En Guadeloupe, le pacte régional d’investissement dans les compétences dope le nombre d’entrées en formation

Comment la Région Guadeloupe répond-elle aux besoins de sa population en formation professionnelle ? Jennifer Linon, présidente de la commission formation du Conseil régional, détaille le bilan de l’assemblée élue en 2015. « Nous avons joué le jeu de toutes les déclinaisons des programmes proposés par l’État, à commencer, en 2015, par le plan 500 000 formations supplémentaires », affirme-t-elle.

Par - Le 01 juin 2021.

La Région, qui affichait un taux d’entrées en formation annuel de 2200 entrées par an, a augmenté de 5300 le nombre d’entrées grâce à ce plan. Puis, entre 2015 et 2017, « nous avons compté 11 400 entrées, pour un coût moyen de 3000 euros par personne formée », explique Jennifer Linon.

Dialogue avec l’ensemble des acteurs

La Guadeloupe connaît des problématiques particulières, dues à la géographie — un archipel qui rend les déplacements difficiles — et un manque d’équipements techniques. La question de la durée des formations et de leur localisation est donc cruciale. Répondre à ces difficultés spécifiques nécessite de « dialoguer avec l’ensemble des acteurs de la formation professionnelle », constate Jennifer Linon. « Nous avons donc redonné sa place au Crefop (comité régional pour l’emploi, la formation et l’orientation professionnelles), qui rassemble l’Etat, la Région et les partenaires sociaux ».
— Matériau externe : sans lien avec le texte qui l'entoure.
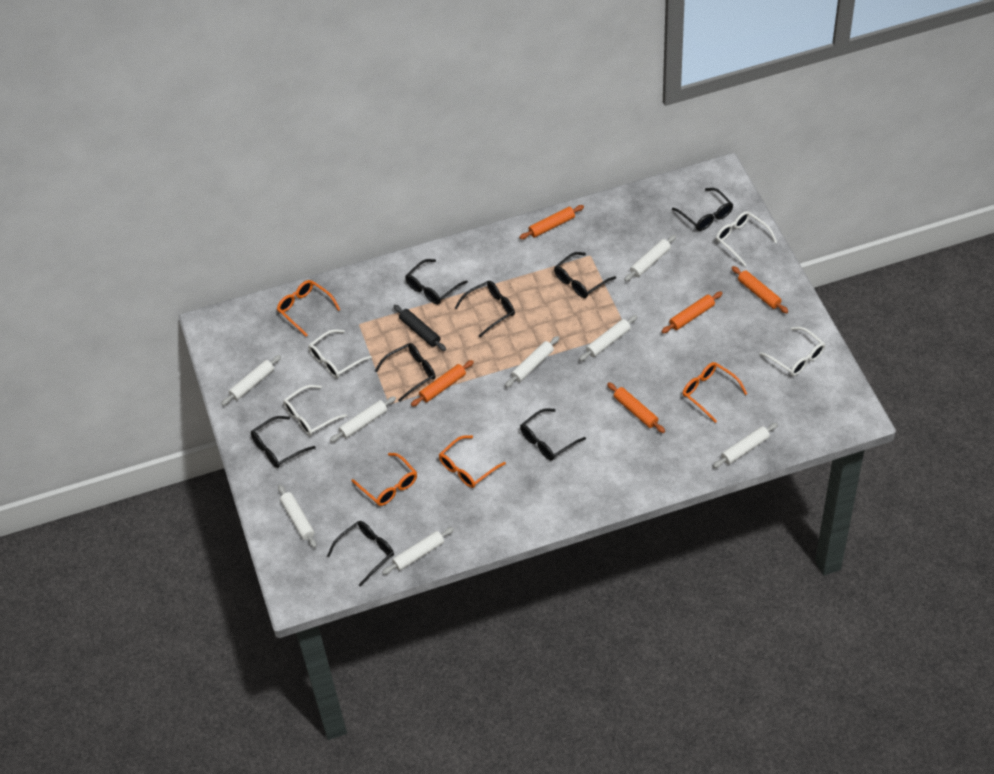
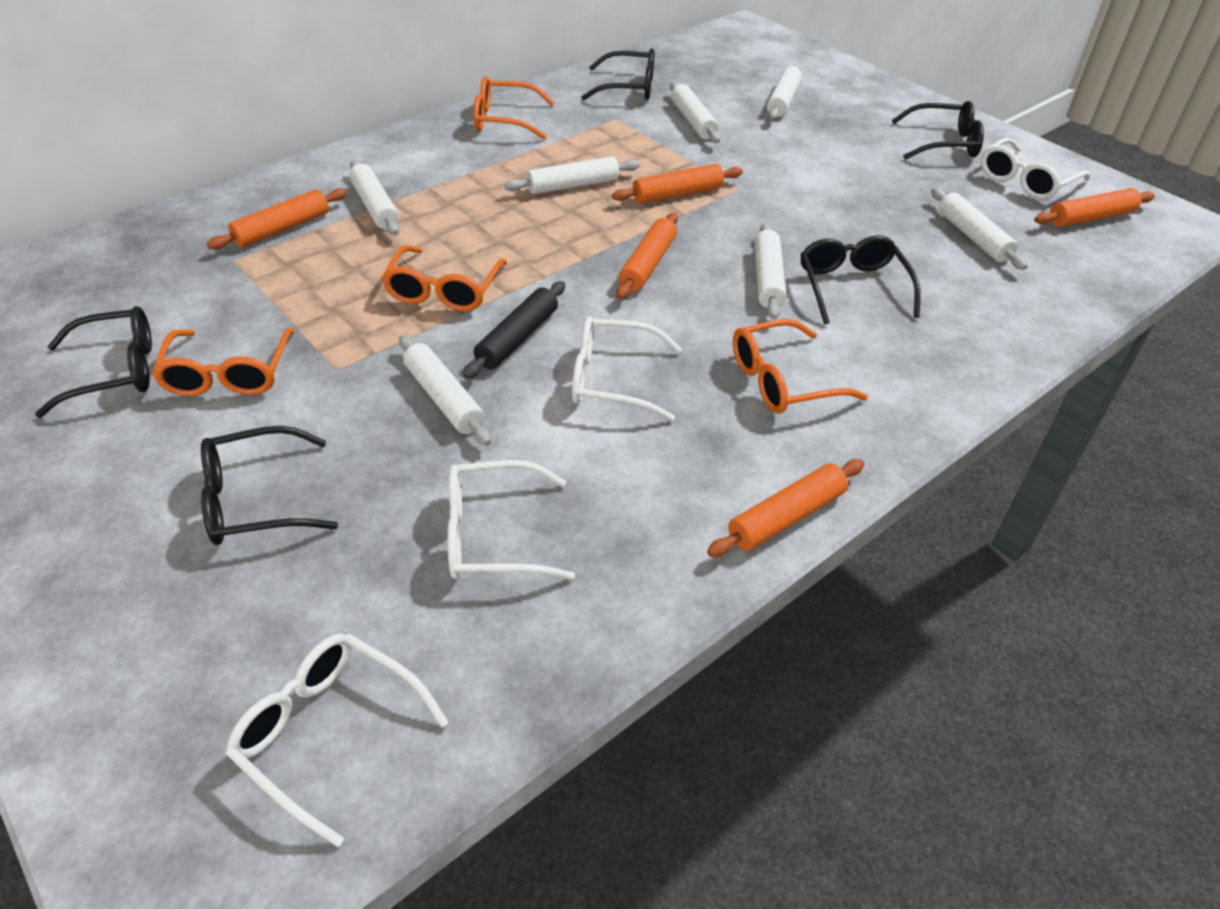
black glasses: 8 -> 5
white rolling pin: 8 -> 7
Avant la loi de 2018, qui lui a retiré cette compétence, la Région a porté une attention particulière à l’apprentissage. Elle a investi dans l’équipement des différents CFA (centres de formation d’apprentis) et des MFR (Maisons familiales et rurales) existants. En effet, « nous demandions systématiquement aux CFA de quels plateaux techniques ils disposaient pour proposer telle ou telle formation ». Si l’équipement était manquant, ils pouvaient demander une subvention à la Région. C’est ainsi que la MFR du Lamentin a été dotée d’une cuisine moderne, « mais aussi de vestiaires ». Car, comme le souligne Jennifer Linon, « on ne peut pas demander à des jeunes de vivre dans des conditions indignes toute la semaine » et l’apprentissage reste « une voie qui manque d’attractivité en Guadeloupe ».

Nouveaux moyens d’action

Le Pric (pacte régional d’investissement dans les compétences) a donné de nouveaux moyens d’action à la Région, qui s’ajoutent au plan de formation habituel. « Le Pric vise un public très éloigné de l’emploi, avec un objectif de proposer des formations sur mesure et qualifiantes », rappelle Jennifer Linon. « Ces formations-là fonctionnent par module, pas par session, afin de s’adapter aux besoins de chacun. » Entre 2019 et 2020, 5376 personnes en ont bénéficié. Avec le plan de relance, au niveau régional, le Pric a permis de cibler les besoins prioritaires du territoire en termes de formation. Ce qui correspond d’abord au BTP, avec de gros chantiers en cours comme la construction du nouveau CHU (centre hospitalier universitaire), qui nécessite de la main-d’œuvre dans tous les corps de métier. Mais aussi à l’agro-transformation, notamment sur le secteur de Grande-Terre, à l’ESS (économie sociale et solidaire), à l’économie de la mer, au numérique et à la transition écologique. « Nous avons ouvert des appels à projets sur ces cinq thématiques, précise Jennifer Linon. Les centres de formation sont très réactifs et ce sont eux, les acteurs de la formation professionnelle, qui vont proposer des projets adaptés aux besoins des territoires et aux conséquences de la crise. »

Modernisation

Toutefois, la crise sanitaire a révélé une nécessité de « modernisation des programmes et des actions de formation ».  Malgré des investissements dans le haut débit, tout le monde n’a pas accès au réseau internet, à cause de zones blanches persistantes, ce qui rend difficile, notamment, les formations à distance comme elles ont pu avoir lieu ailleurs lors de la crise sanitaire.